You shouldn’t have to completely cut out foods you enjoy which diets often tell you to do. You shouldn’t have to be desperate for a cheat day or waiting for your diet to end. You should enjoy your food. Making changes to your diet that you can maintain the long term is the best way to lose weight. So it can't be anything too drastic

This leads to my next point about demonising food groups.

They demonise food groups:

Let me just clear this up now, there is no such thing as bad food. Yes, some foods have more nutrients than others, but this doesn’t mean they’re bad. Food is so much more than the nutrients it contains. It can be a way to socialise, bring people together, or simply for enjoyment.

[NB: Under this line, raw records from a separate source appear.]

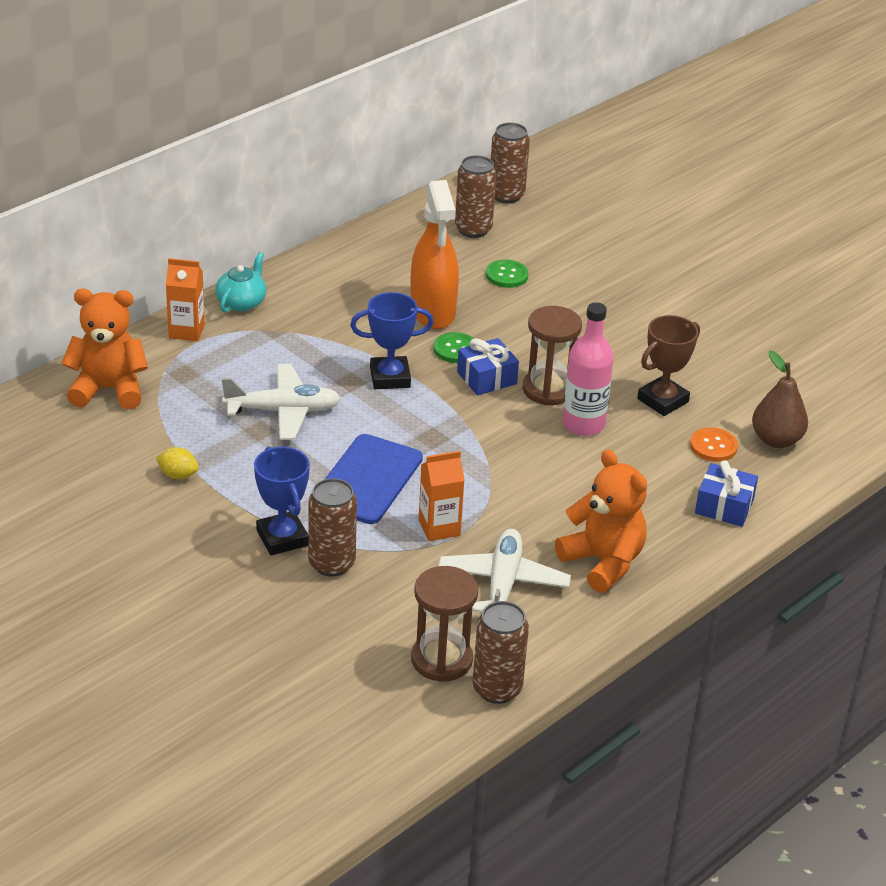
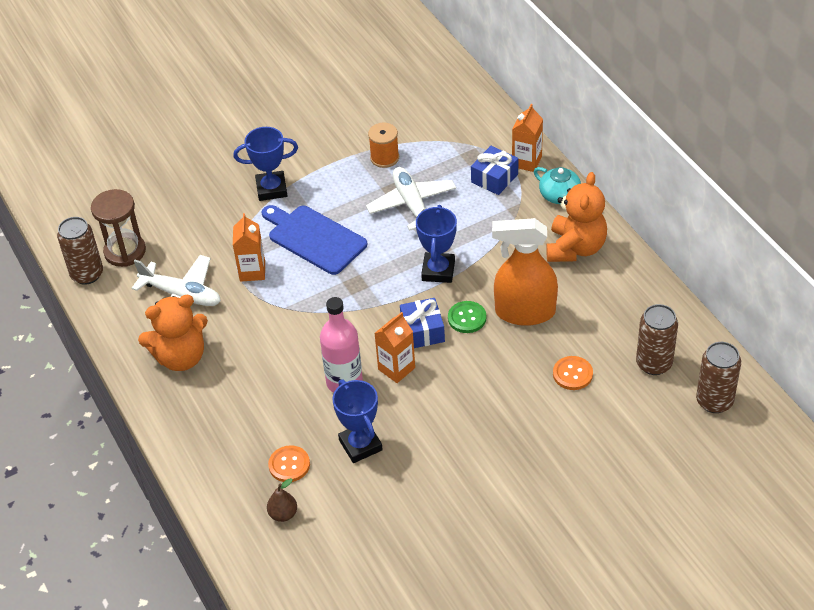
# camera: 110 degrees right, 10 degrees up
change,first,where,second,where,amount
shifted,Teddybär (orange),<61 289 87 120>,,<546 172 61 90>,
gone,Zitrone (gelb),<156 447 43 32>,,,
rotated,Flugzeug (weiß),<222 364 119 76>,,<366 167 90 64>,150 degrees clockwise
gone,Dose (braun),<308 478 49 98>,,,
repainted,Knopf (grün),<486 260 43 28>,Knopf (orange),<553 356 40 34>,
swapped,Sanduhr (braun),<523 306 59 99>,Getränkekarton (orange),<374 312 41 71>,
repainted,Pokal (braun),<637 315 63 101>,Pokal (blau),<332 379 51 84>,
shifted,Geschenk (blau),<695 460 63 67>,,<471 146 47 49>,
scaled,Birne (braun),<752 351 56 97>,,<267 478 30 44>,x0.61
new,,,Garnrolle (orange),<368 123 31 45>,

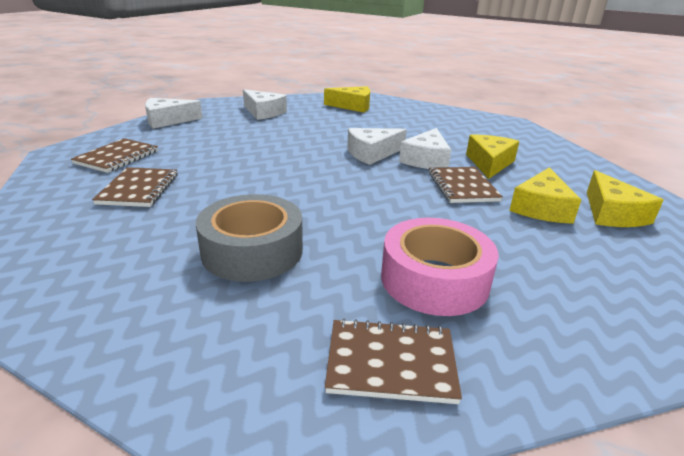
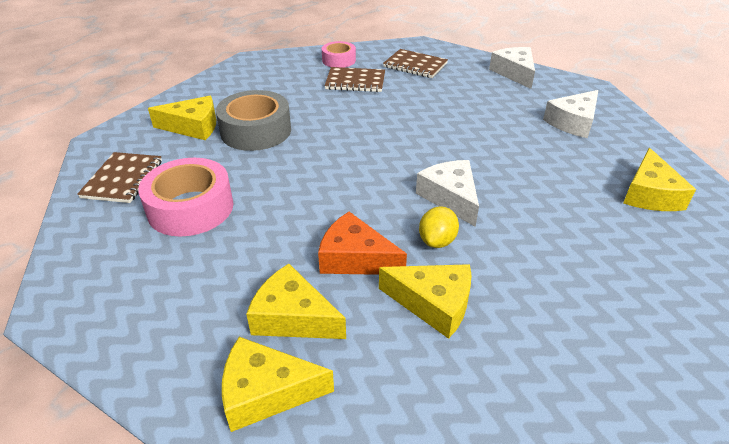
# camera: 95 degrees right, 10 degrees up
change,first,where,second,where,amount
swapped,Käse (weiß),<399 128 52 41>,Zitrone (gelb),<419 206 40 42>,
swapped,Notizbuch (braun),<429 167 74 36>,Käse (orange),<318 212 89 63>,
new,,,Käse (gelb),<148 96 68 44>,
new,,,Klebeband (rosa),<322 41 34 27>,

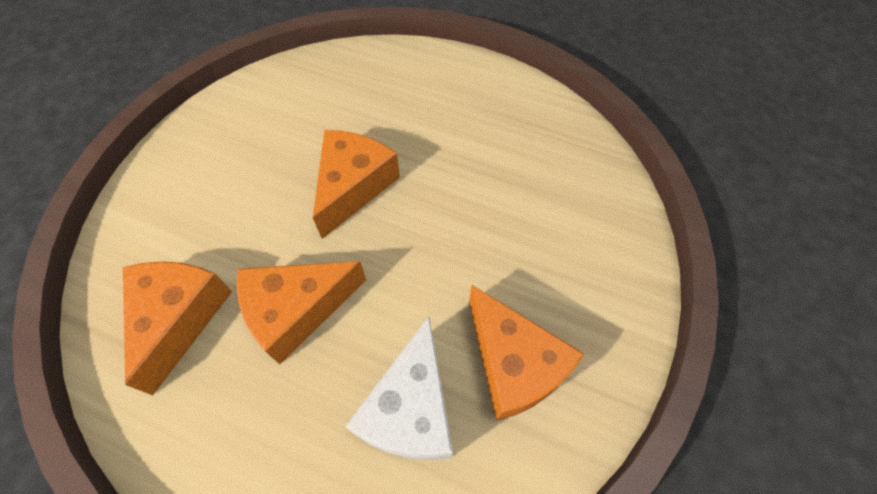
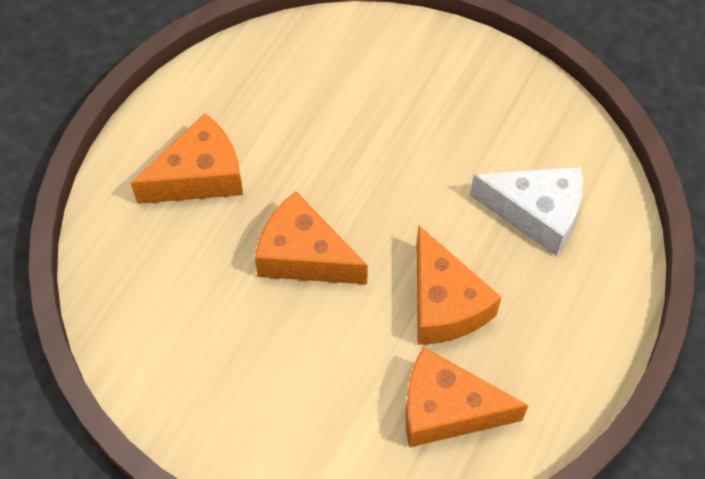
# camera: 85 degrees left, 0 degrees up
change,first,where,second,where,amount
shifted,Käse (orange),<469 285 115 136>,,<131 113 112 91>,

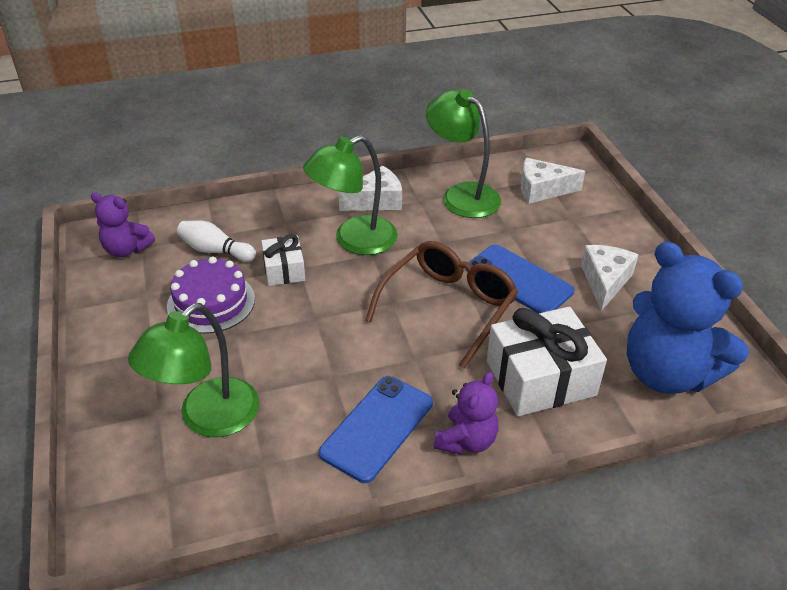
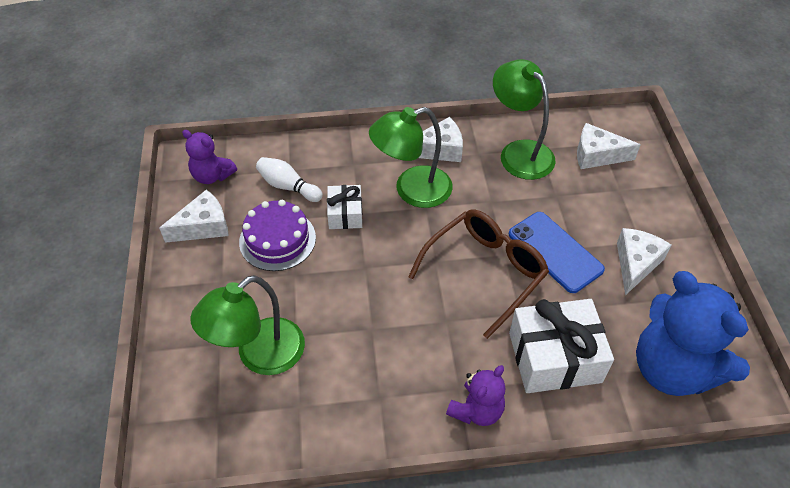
# camera: 10 degrees right, 10 degrees up
change,first,where,second,where,amount
gone,Handy (blau),<319 376 114 107>,,,
new,,,Käse (weiß),<159 190 70 53>,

Low carb diets ignore the fact that our body runs on the energy from carbohydrates and they also provide nutrients like vitamin B and fibre. Low fat diets ignore the fact that we need fat for the absorption of vitamin A, D, E and K and that fat is an essential part of every cell in our body. Fat also makes food taste nicer and products that are labelled low fat often have extra sugar or salt added to make up the taste. 

Demonising foods is not the answer. A healthy diet includes all foods and we shouldn’t have to cut things out. Cutting foods out unnecessarily can do more harm than good and could lead to nutrient deficiencies.

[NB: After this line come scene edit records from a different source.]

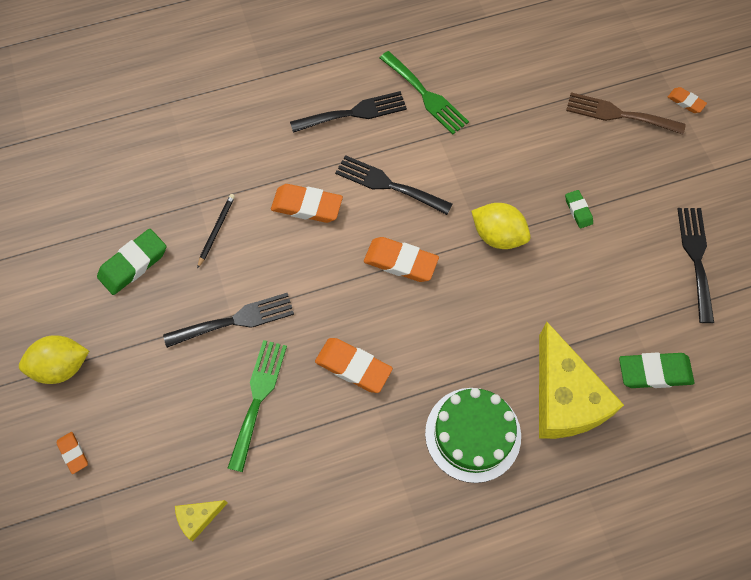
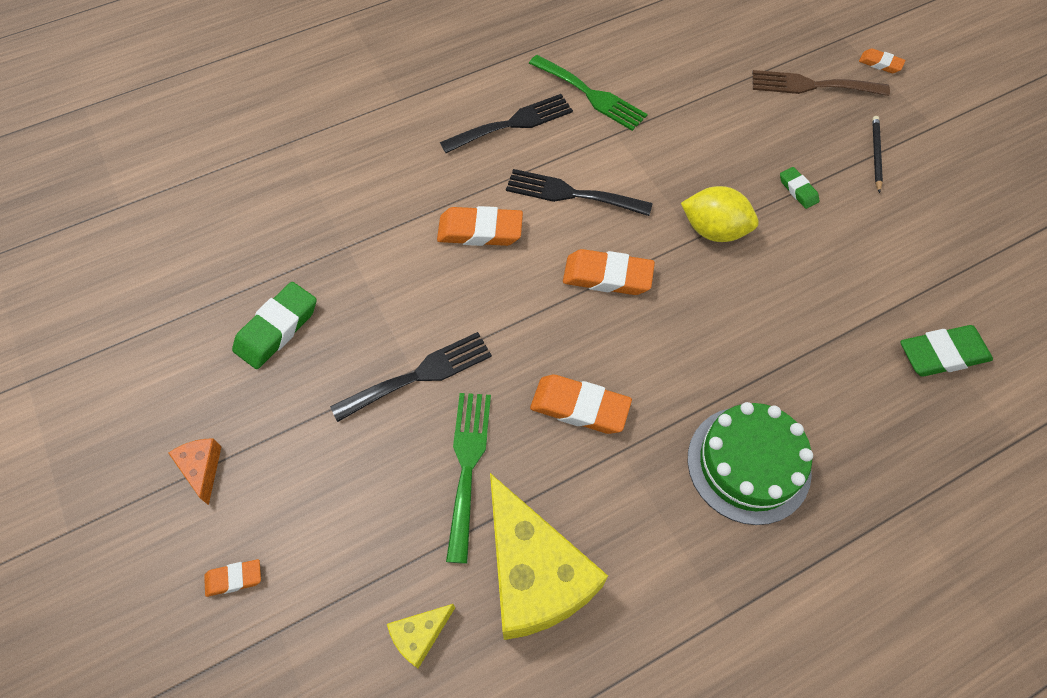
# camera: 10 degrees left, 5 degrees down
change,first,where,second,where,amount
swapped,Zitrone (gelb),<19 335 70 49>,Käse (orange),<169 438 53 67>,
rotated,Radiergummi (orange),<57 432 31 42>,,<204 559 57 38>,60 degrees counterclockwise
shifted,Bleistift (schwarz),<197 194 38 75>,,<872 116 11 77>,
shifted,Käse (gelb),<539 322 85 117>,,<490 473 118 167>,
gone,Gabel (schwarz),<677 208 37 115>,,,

They don’t help people understand nutrition:

No matter how healthily you eat, if you have excess calories, you’ll gain weight. Certain diet programmes, say you can eat unlimited amounts of what they call ‘free foods’ or foods in a 'green' category without having to track them. This is usually foods with a lower calorie density like lean meat, fruit and veg, eggs, and pasta. This idea of letting people eat whatever they want as long as it’s in a certain category doesn’t help people understand what they're eating or the calorie value of foods.

Calorie counting diets don’t think about nutrients, but nutrients aren’t the be all and end all. For example, you could have 100 calories of grapes or 100 calories of ice cream. They are worth the same amount of energy, but the grapes will have vitamins and minerals that the ice cream won't. But you might not have had ice cream for a while and find it more enjoyable to eat. 

It also doesn’t look at the volume of food. 100 calories of grapes are about 50 grapes (or half a 400g punnet) while 100 calories of ice cream is roughly one scoop. Simply reducing food to calories in versus calories out doesn’t do it justice. It doesn’t help you understand the different nutrients food can have or the feelings linked to the food.

For my other two points, you can find the full posts:
  • How diets are a form of restriction and can lead to disordered eating here
  • How weight gain isn’t always bad here

I hope you’ve enjoyed this post and it gave you some food for thought about diets and why they're not the miracle fix they're claimed to be.